Yes. Pre-built wheels are available for Windows (x64). The Python package installs from PyPI with no compilation needed:
pip install edgeparseStep-by-step guides with working examples live in tutorials/:
| Tutorial | Description |
|---|---|
| tutorials/01-cli.md | All CLI flags with working examples and output samples |
| tutorials/02-python-sdk.md | pip install edgeparse — full API, batch processing, JSON parsing |
| tutorials/03-nodejs-sdk.md | npm install edgeparse — TypeScript, CJS, and worker threads |
| tutorials/04-rust-library.md | edgeparse-core in your Rust project — config, models, Rayon |
| tutorials/05-output-formats.md | JSON schema, bounding boxes, Markdown variants, HTML, plain text |
Technical documentation lives in docs/:
| Document | Description |
|---|---|
| docs/00-overview.md | Project overview, goals, and design philosophy |
| docs/01-architecture.md | Crate structure, module map, data-flow diagram |
| docs/02-pipeline.md | All 20 pipeline stages with ASCII diagrams |
| docs/03-data-model.md | Type hierarchy: ContentElement, BoundingBox, PdfDocument |
| docs/04-pdf-extraction.md | PDF loader, chunk parser, font/CMap decoding |
| docs/05-output-formats.md | JSON schema, Markdown renderer, HTML/text/CSV output |
| docs/06-sdk-integration.md | CLI flag reference, Python SDK API, Node.js SDK API, Batch API |
| docs/07-cicd-publishing.md | CI/CD publishing pipeline — how it works and how to configure it |
| docs/08-agent-skill.md | EdgeParse agent skill — npx skills add, SKILL.md structure, SDK patterns |
| docs/09-wasm-sdk.md | WebAssembly SDK — objectives, API, use cases, build instructions |
edgeparse/
├── LICENSE
├── CONTRIBUTING.md
├── README.md
├── Cargo.toml # Rust workspace (5 members)
├── Cargo.lock
│
├── crates/
│ ├── pdf-cos/ # lopdf 0.39 fork — low-level PDF object model
│ ├── edgeparse-core/ # Core extraction engine (~90 source files)
│ ├── edgeparse-cli/ # CLI binary (clap, 25+ flags)
│ ├── edgeparse-wasm/ # WebAssembly build for browsers (wasm-bindgen)
│ ├── edgeparse-python/ # PyO3 native Python extension
│ └── edgeparse-node/ # NAPI-RS native Node.js addon
│
├── sdks/
│ ├── python/ # Python wheel packaging (maturin + pyproject.toml)
│ │ └── edgeparse/ # Pure-Python wrapper + CLI entry point
│ └── node/ # npm packaging (TypeScript + tsup + vitest)
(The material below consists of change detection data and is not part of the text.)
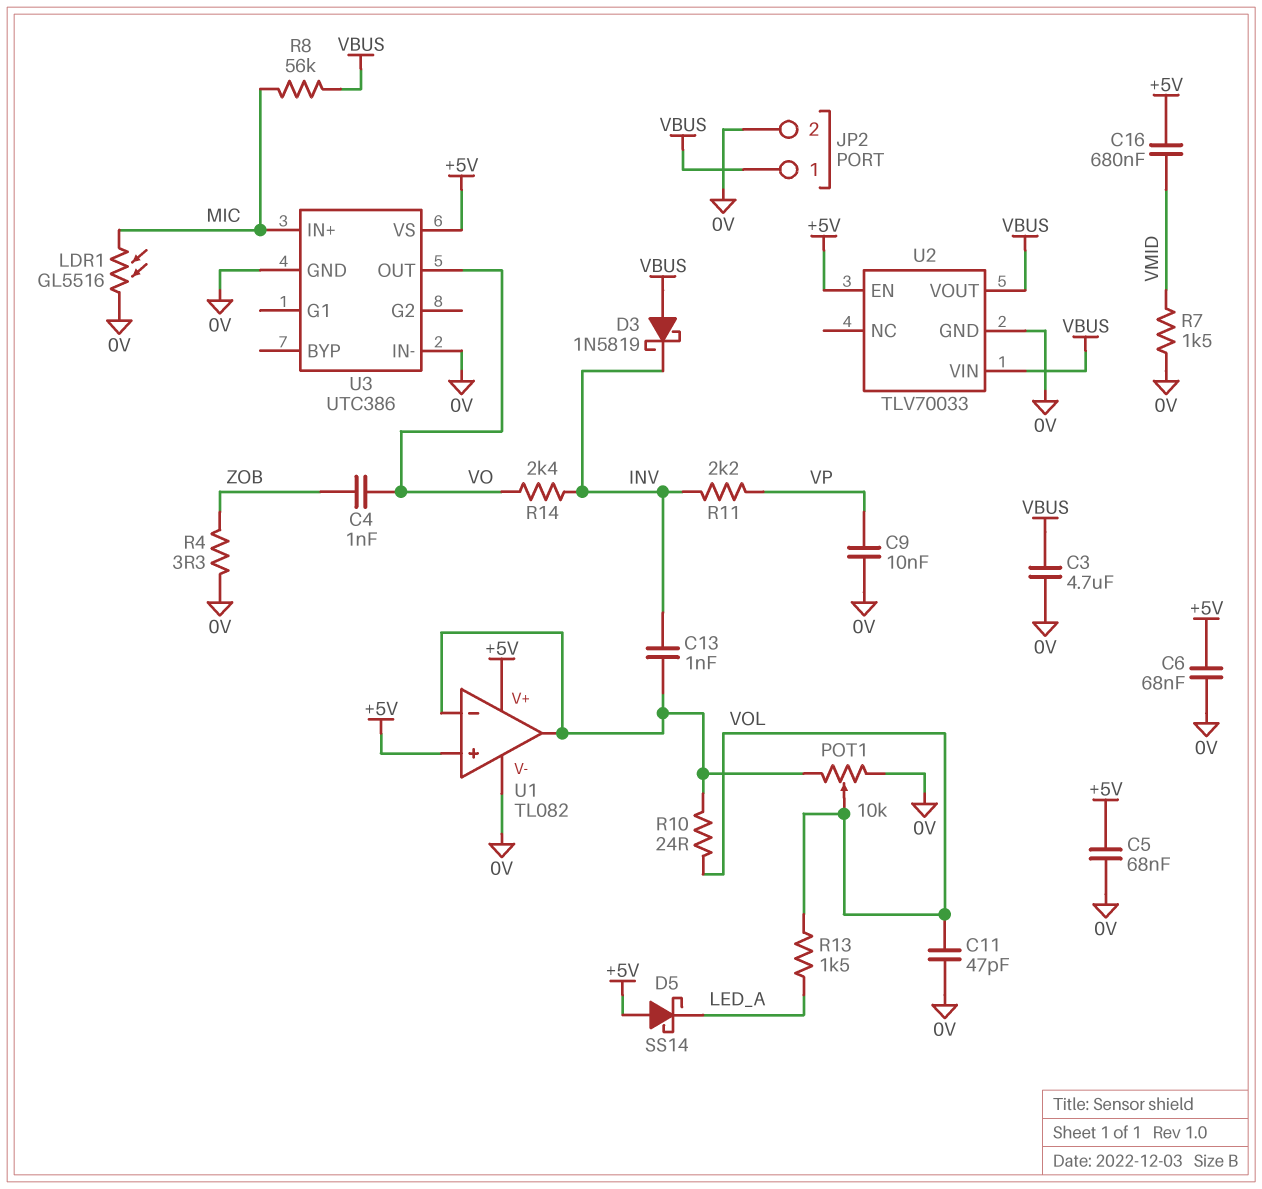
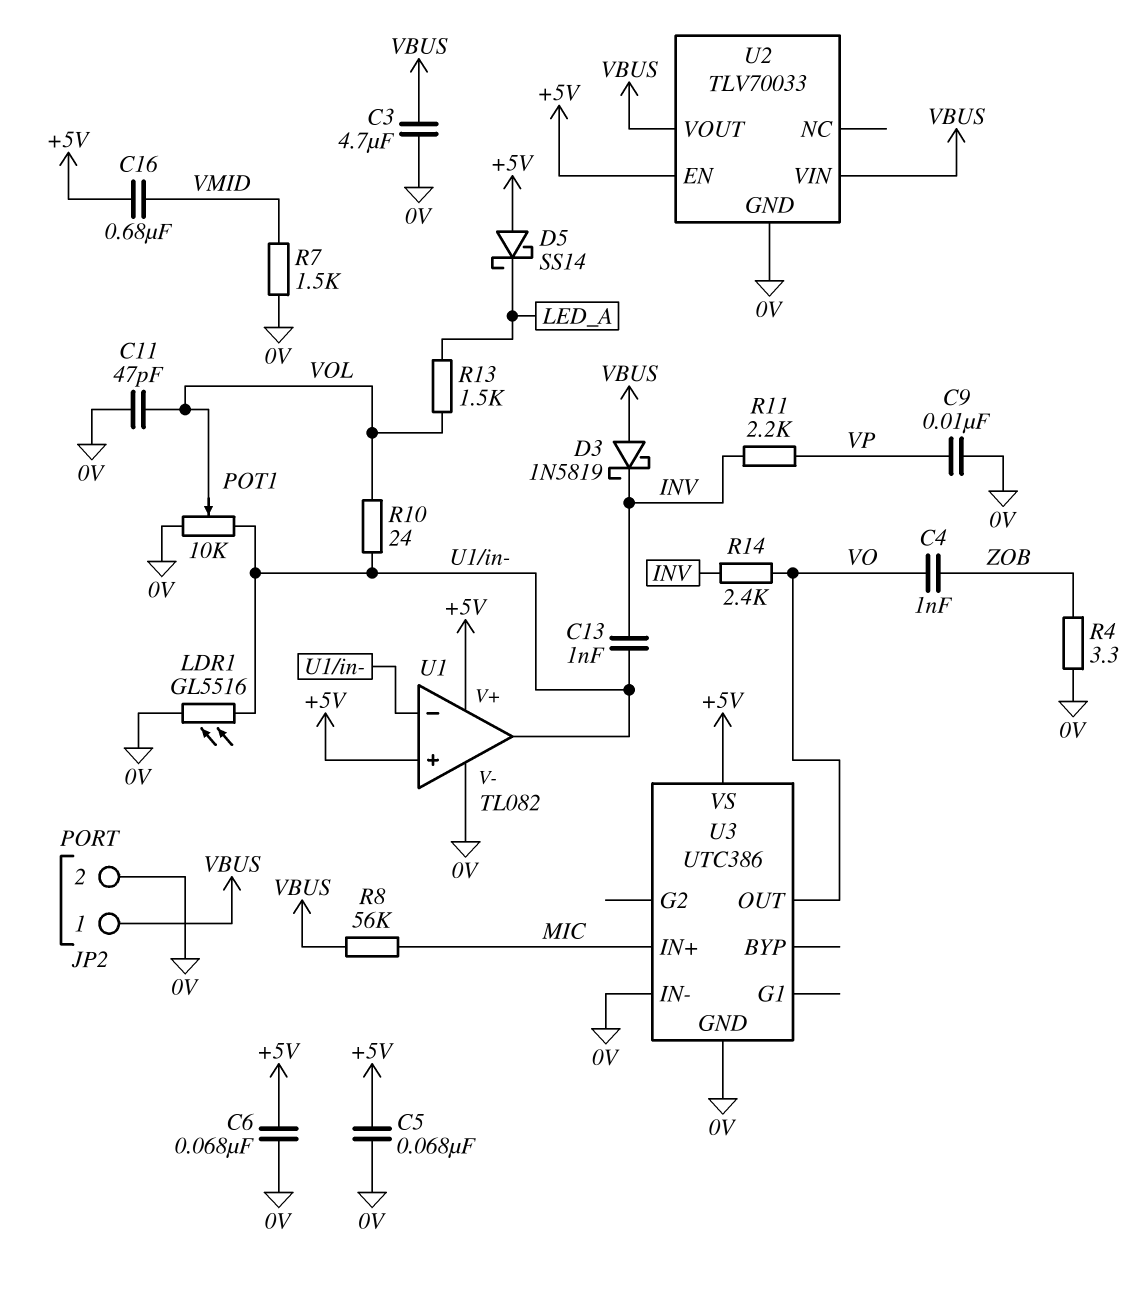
LDR1: GL5516 (0V, MIC) -> GL5516 (0V, U1/in-)

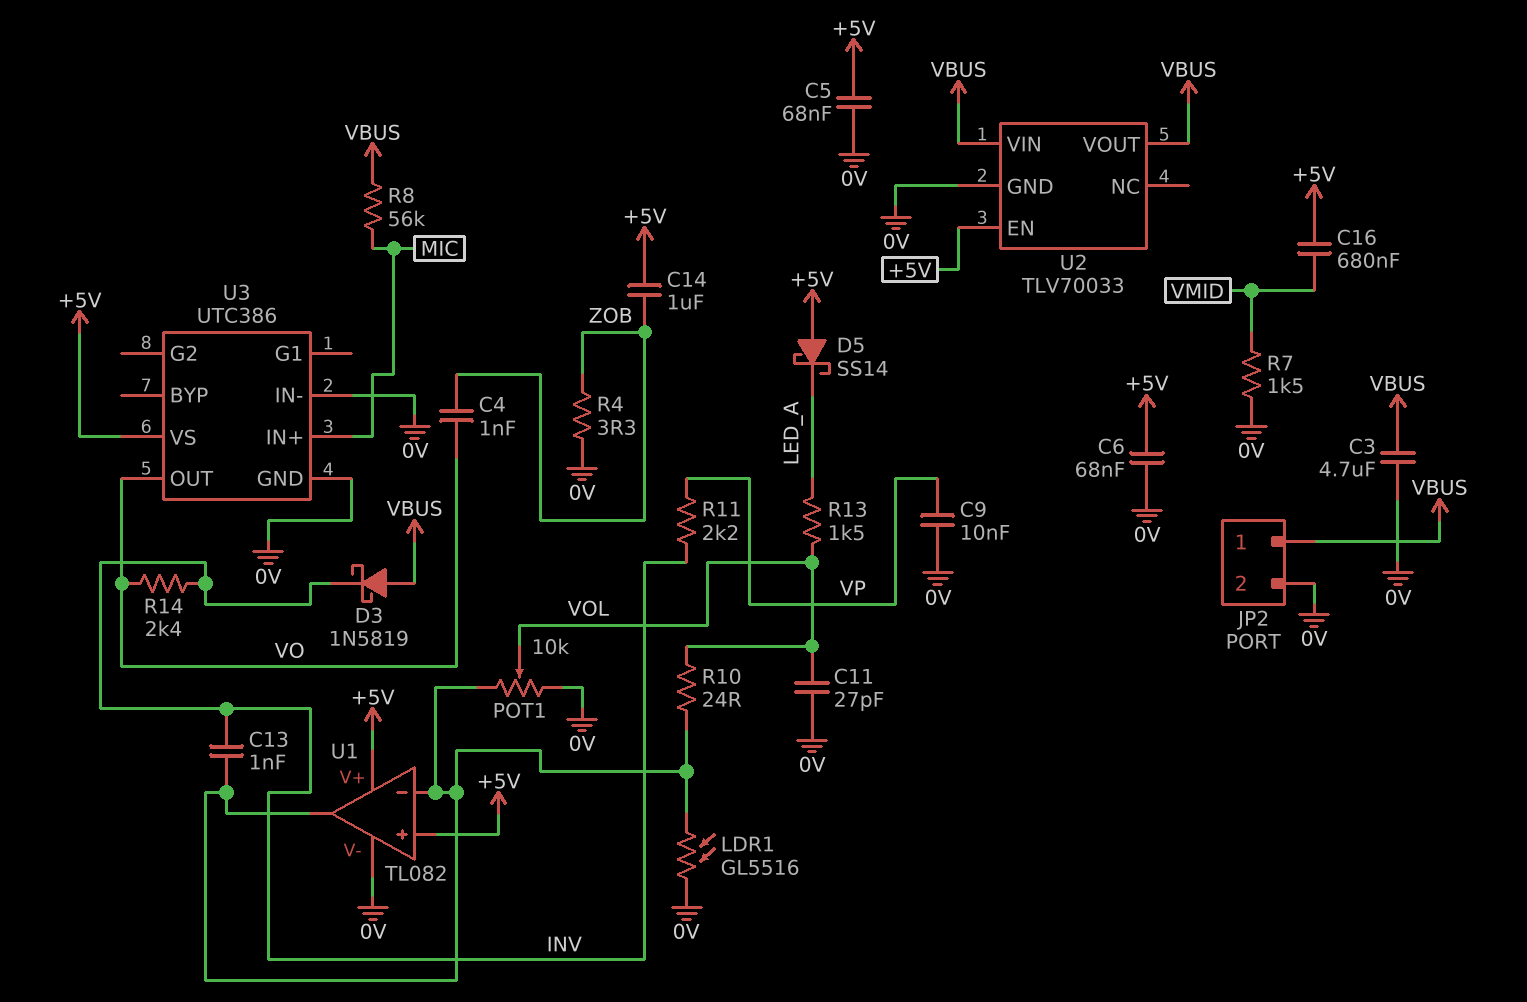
C11: 47pF (0V, VOL) -> 27pF (0V, VOL)
C14: none -> 1uF (+5V, ZOB)

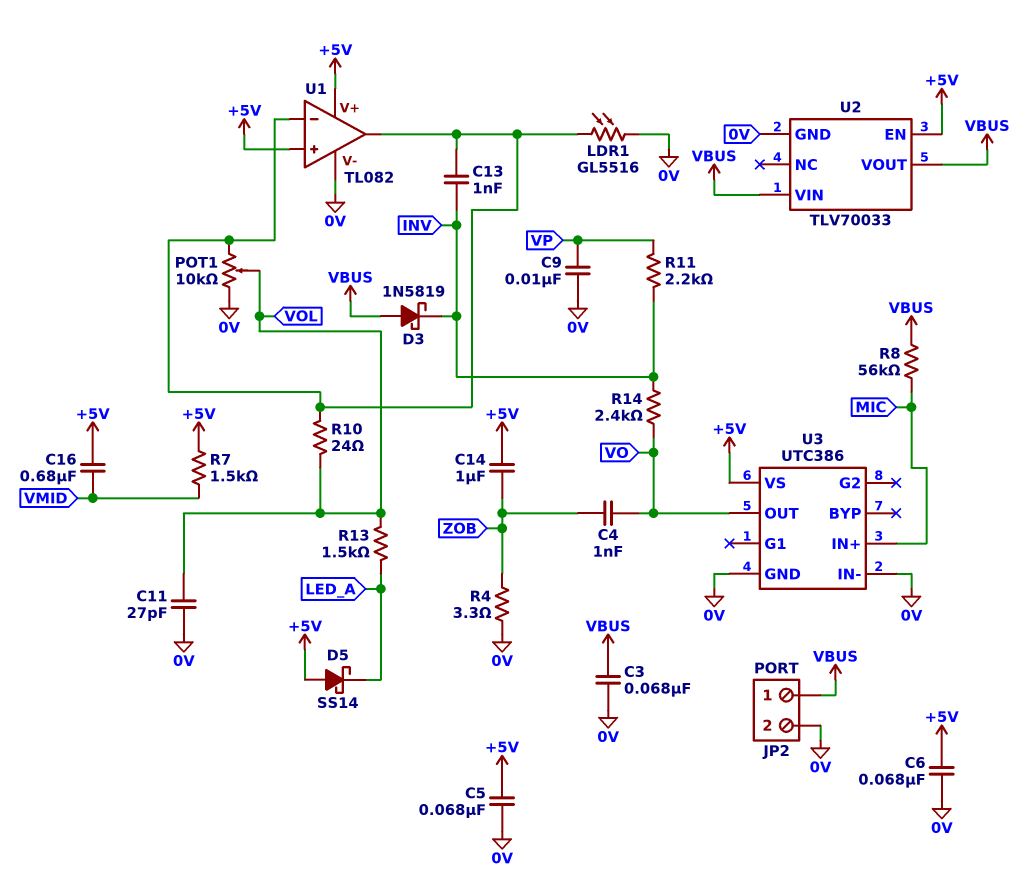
C3: 4.7uF (0V, VBUS) -> 68nF (0V, VBUS)
R7: 1.5k (0V, VMID) -> 1.5k (+5V, VMID)

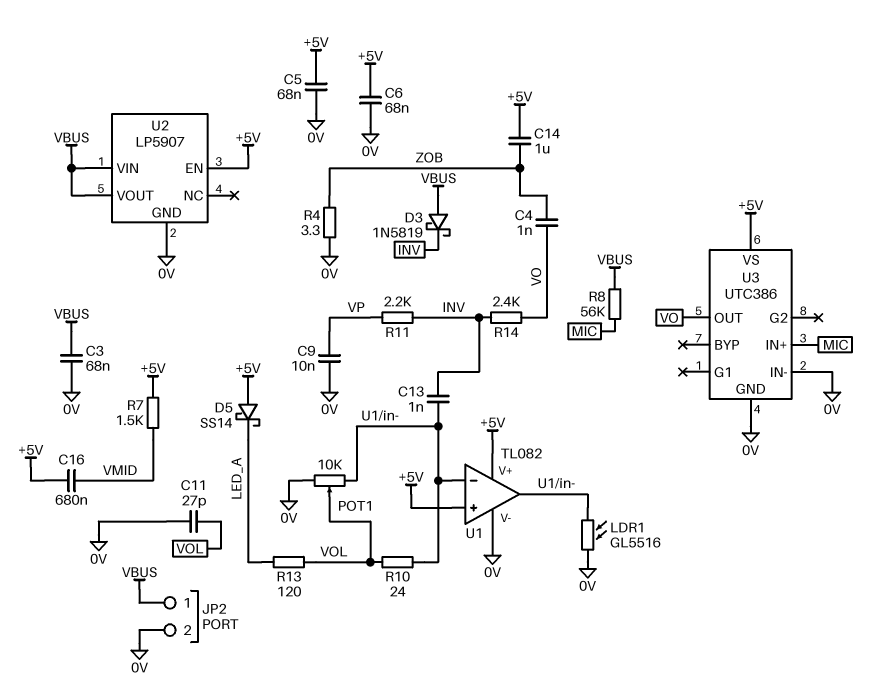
R13: 1.5k (LED_A, VOL) -> 120 (LED_A, VOL)
U2: TLV70033 -> LP5907

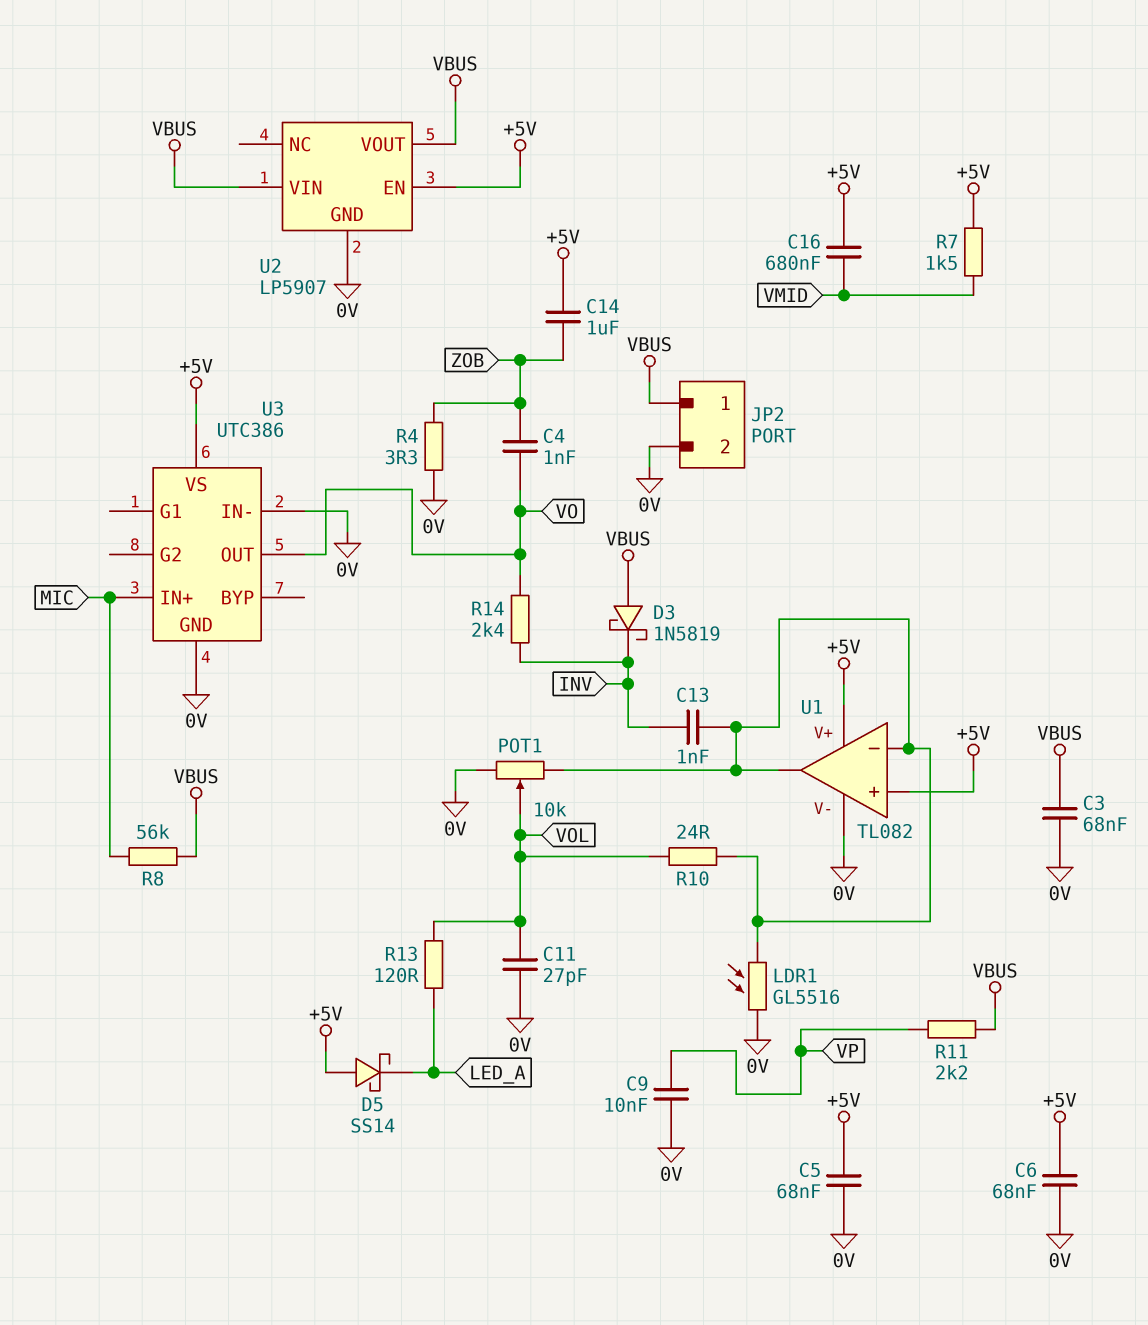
R11: 2.2k (INV, VP) -> 2.2k (VBUS, VP)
│ └── src/ # index.ts, types.ts, cli.ts
│
├── benchmark/ # Evaluation suite
│ ├── run.py # Benchmark runner (EdgeParse)
│ ├── compare_all.py # Multi-engine comparison (9 engines)
│ ├── pyproject.toml
│ ├── thresholds.json # Regression thresholds
│ ├── pdfs/ # Benchmark PDFs (200 docs)
│ ├── ground-truth/ # Reference Markdown and JSON annotations
│ ├── prediction/ # Per-engine output directories
│ ├── reports/ # HTML benchmark reports
│ └── src/ # Python evaluators and engine adapters
│
├── docs/ # Technical documentation (Markdown)
│
├── demo/ # Interactive WASM demo (Vite + TypeScript)
│ └── src/ # Demo application source
│
├── examples/
│ └── pdf/ # Sample PDFs for quick testing
│ ├── lorem.pdf
│ ├── 1901.03003.pdf # Academic paper (multi-column)
│ ├── 2408.02509v1.pdf # Academic paper
│ └── chinese_scan.pdf # CJK + scan example
│
├── benches/ # Rust micro-benchmarks (criterion)
├── docker/ # Dockerfile and Dockerfile.dev
├── scripts/ # bench.sh, publish-crates.sh
└── tests/
└── fixtures/ # Rust integration test fixtures
See CONTRIBUTING.md. In short:
- Fork, branch from
main cargo fmt && cargo clippy -- -D warnings- Run the benchmark to check for regressions:
cd benchmark && uv run python run.py --engine edgeparse - Open a PR
EdgeParse is licensed under the Apache License 2.0. See LICENSE for the full text.
The crates/pdf-cos/ directory is a fork of lopdf (MIT/Apache-2.0 dual-licensed).
Benchmark PDF documents (benchmark/pdfs/) are sourced from publicly available documents and are used solely for evaluation purposes.